_Exercise brief:_ Please copy the records exactly as they appear, with all pictures left out.

_Entries provided:_
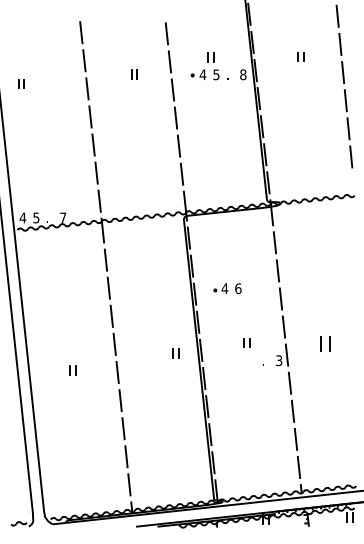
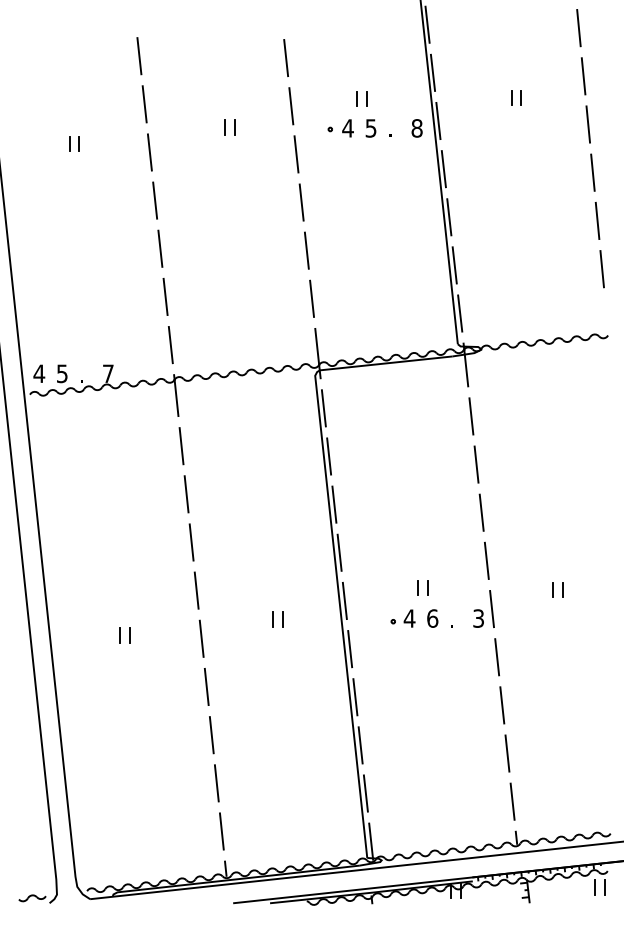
part: (21, 83) -> (74, 143), moved
part: (227, 288) -> (414, 618), moved
part: (325, 343) -> (558, 589), size x0.62
part: (175, 353) -> (276, 619), moved

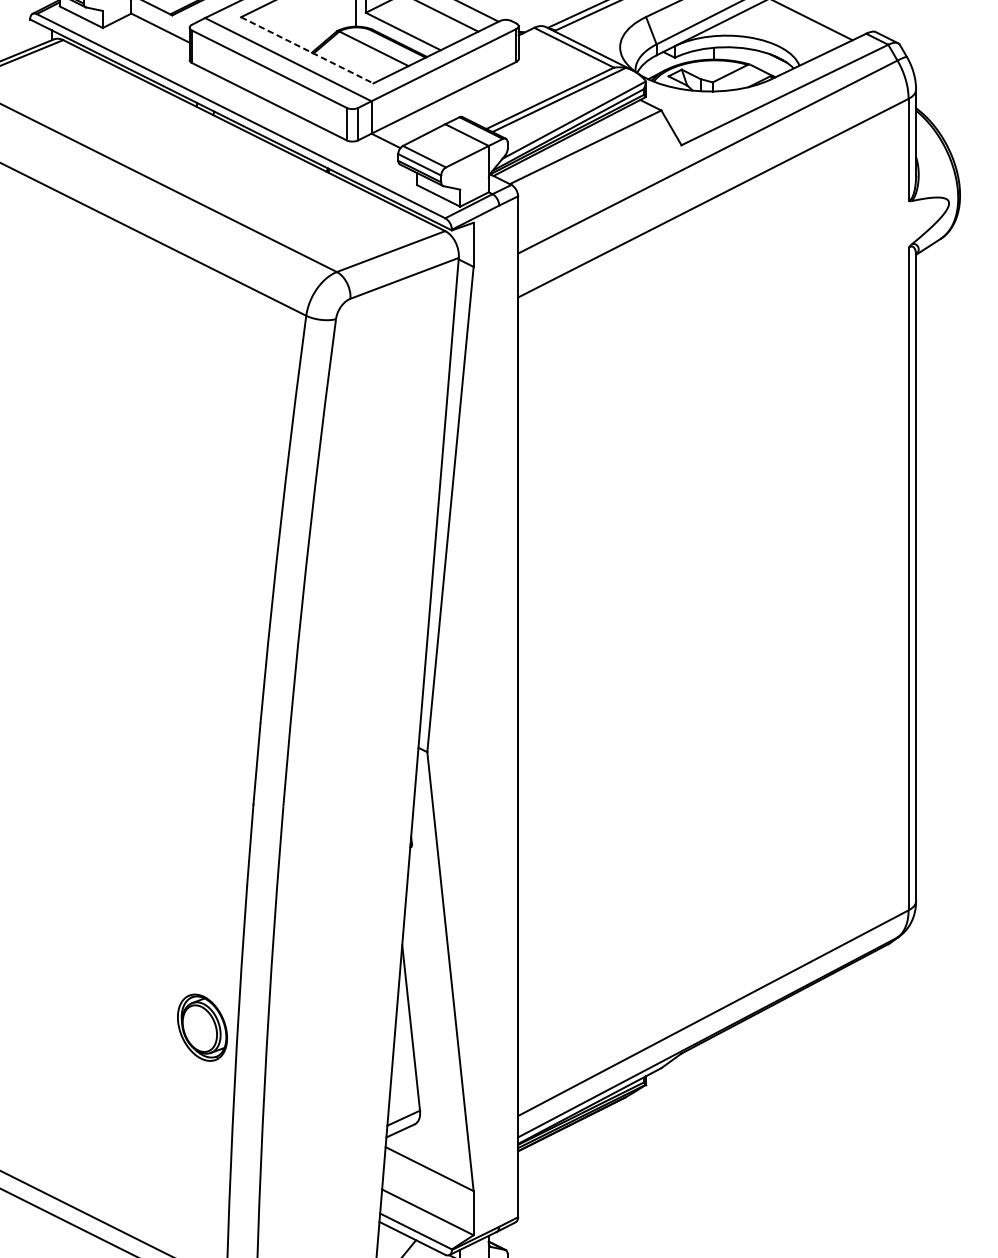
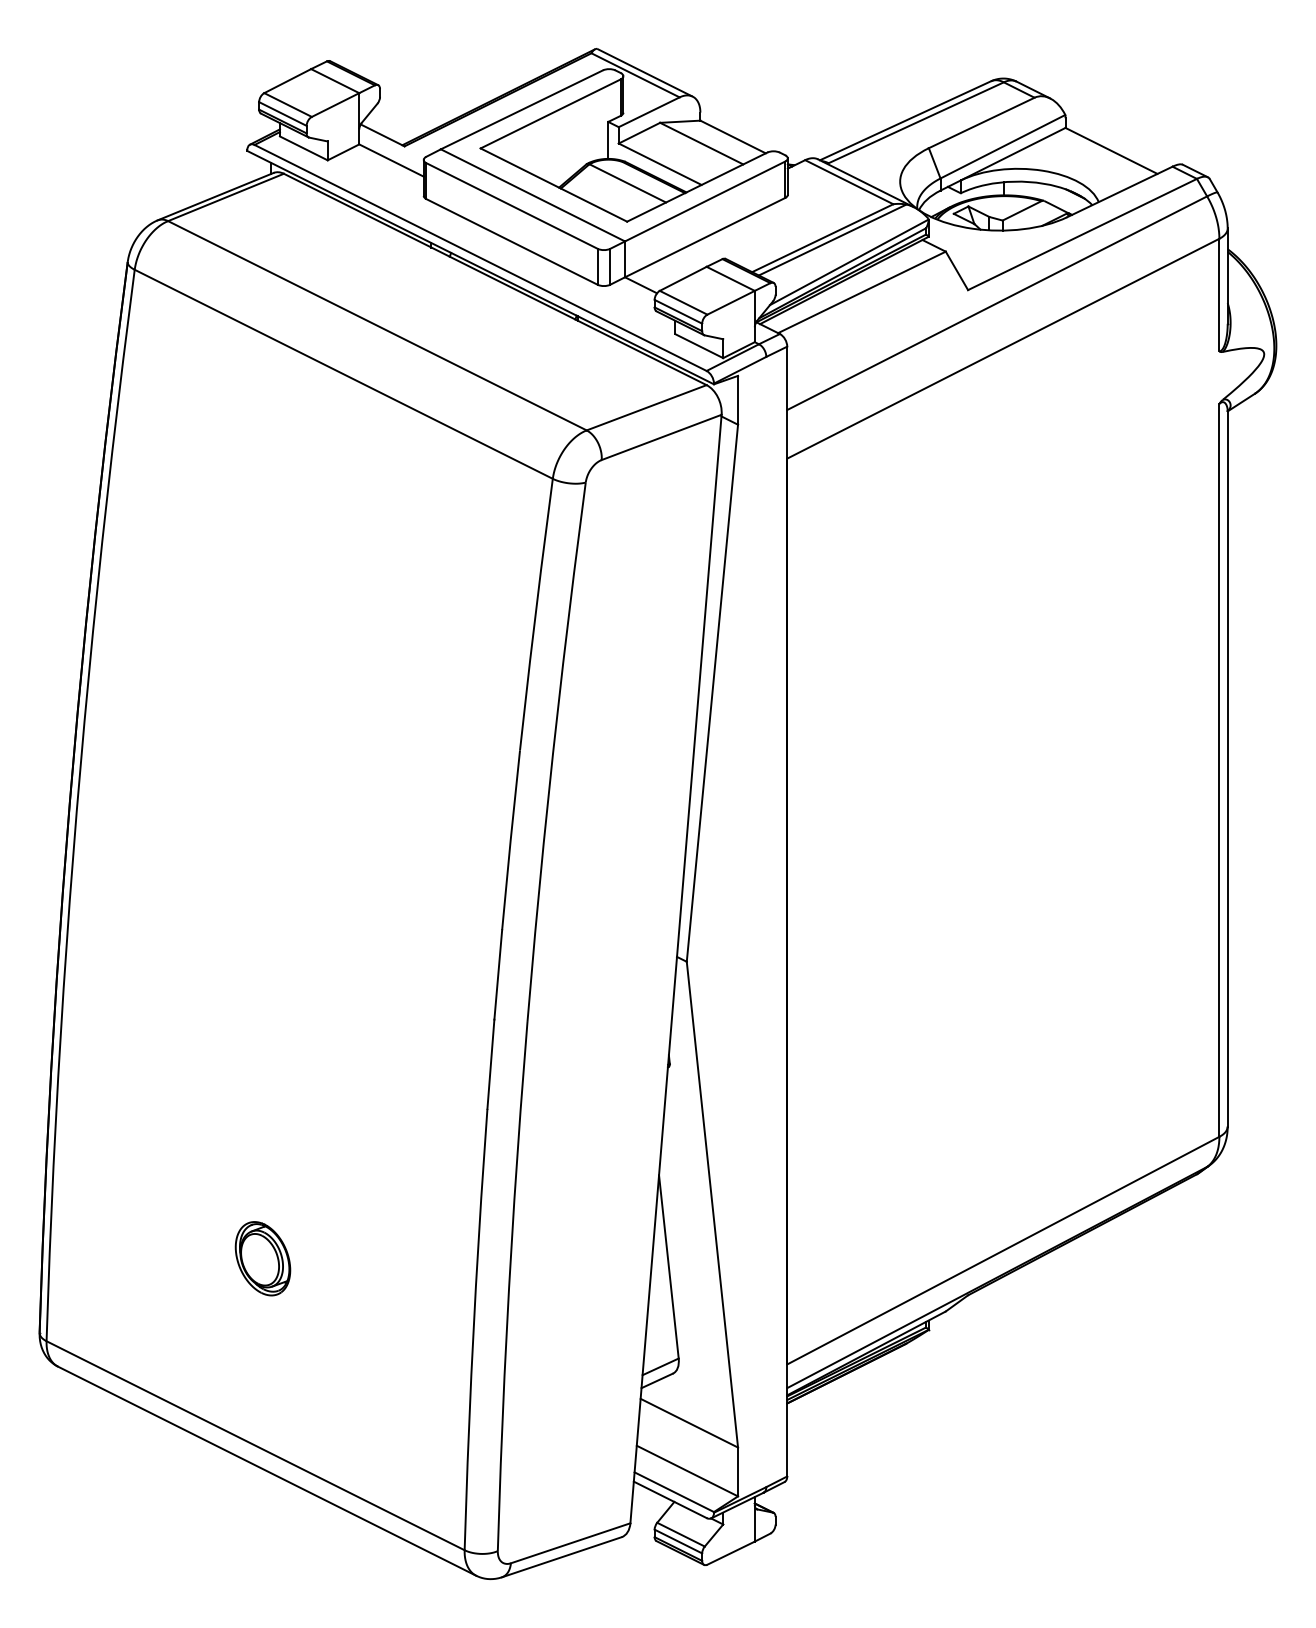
line: (306, 50) -> (553, 185), dashed -> solid
part: (202, 1027) -> (262, 1258), moved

_Output:_
part: (21, 83) -> (74, 143), moved
part: (227, 288) -> (414, 618), moved
part: (325, 343) -> (558, 589), size x0.62
part: (175, 353) -> (276, 619), moved

line: (306, 50) -> (553, 185), dashed -> solid
part: (202, 1027) -> (262, 1258), moved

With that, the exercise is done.